Quote from queenofnines:
Christmas: Christians don't "own" Christmas (just like they don't own the U.S. dollar, monuments, or courtroom procedures). We all know it was stolen from the pagans, come on now. It is a SECULAR holiday. People can enjoy it any way they wish, or not at all.
The way you so casually expect Christian dominance in a secular country is exactly what I'm against. Why can't you keep the god thing within the confines of your church and home, and not in society AT ALL? Is it because you fear god will burn you in hell forever if you're not making an active effort to get more converts/turn this into a Christian world by force?
Regarding Christmas: It was not "stolen" from pagans - you need to study the full history behind this. This also helps to sum up reasons for it being accepted as the day that it is:
"For many centuries, Christian writers accepted that Christmas was the actual date on which Jesus was born.[16] In the early 18th century, scholars began proposing alternative explanations. Isaac Newton argued that the date of Christmas was selected to correspond with the winter solstice,[10] which the Romans called bruma and celebrated on December 25.[17] In 1743, German Protestant Paul Ernst Jablonski argued Christmas was placed on December 25 to correspond with the Roman solar holiday Dies Natalis Solis Invicti and was therefore a "paganization" that debased the true church.[11] According to Judeo-Christian tradition, creation as described in the Genesis creation narrative occurred on the date of the spring equinox, i.e. March 25 on the Roman calendar. This date is now celebrated as Annunciation and as the anniversary of Incarnation.[18] In 1889, Louis Duchesne suggested that the date of Christmas was calculated as nine months after Annunciation, the traditional date of the conception of Jesus.[19]

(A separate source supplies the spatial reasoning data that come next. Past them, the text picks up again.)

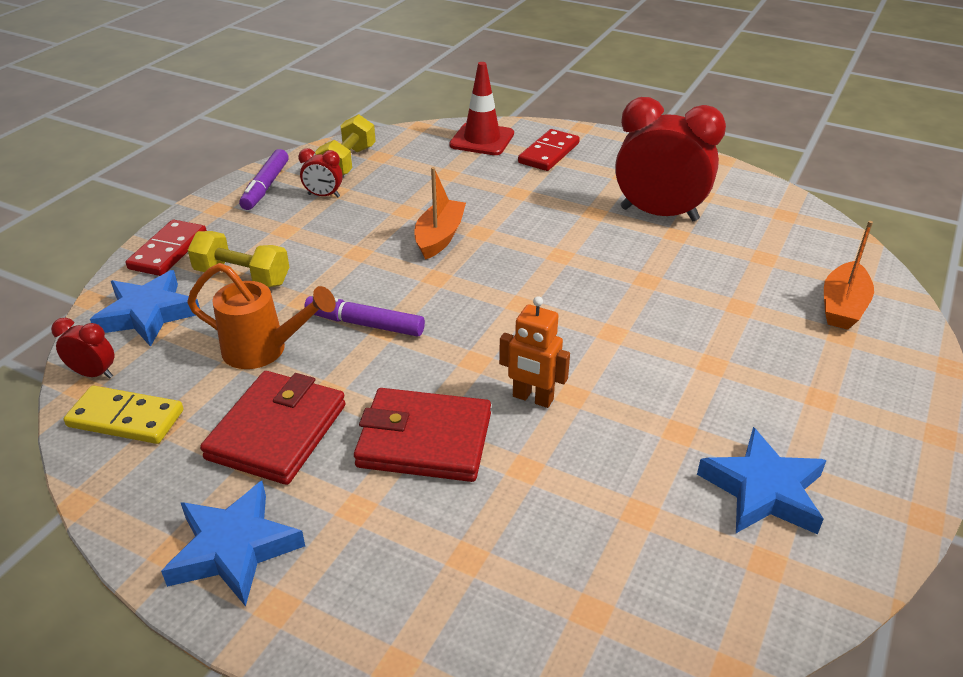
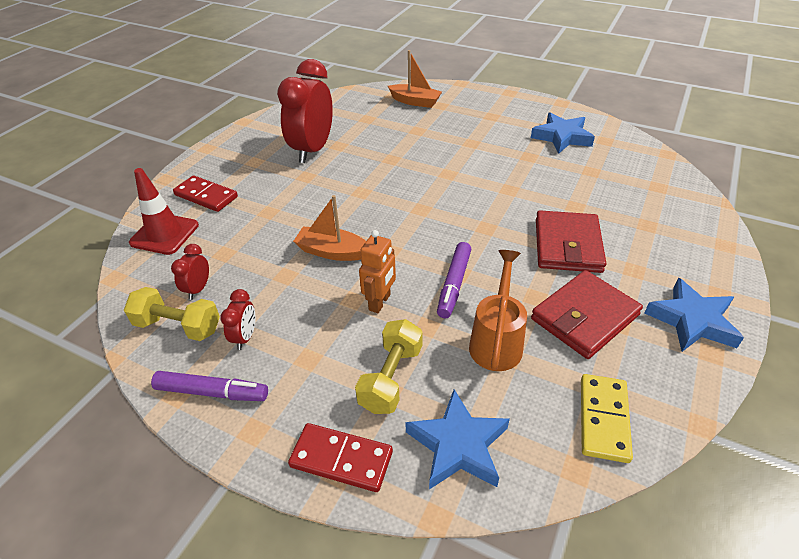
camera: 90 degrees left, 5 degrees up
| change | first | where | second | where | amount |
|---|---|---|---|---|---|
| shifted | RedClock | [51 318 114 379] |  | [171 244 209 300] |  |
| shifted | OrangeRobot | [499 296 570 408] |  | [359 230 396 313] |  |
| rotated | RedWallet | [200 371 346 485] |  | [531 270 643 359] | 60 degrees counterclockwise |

The December 25 date may have been selected by the church in Rome in the early 4th century. At this time, a church calendar was created and other holidays were also placed on solar dates: "It is cosmic symbolism...which inspired the Church leadership in Rome to elect the winter solstice, December 25, as the birthday of Christ, and the summer solstice as that of John the Baptist, supplemented by the equinoxes as their respective dates of conception. While they were aware that pagans called this day the 'birthday' of Sol Invictus, this did not concern them and it did not play any role in their choice of date for Christmas," according to modern scholar S.E. Hijmans.[20]" Courtesy of Wikipedia and
S.E. Hijmans, Sol, the sun in the art and religions of Rome, 2009.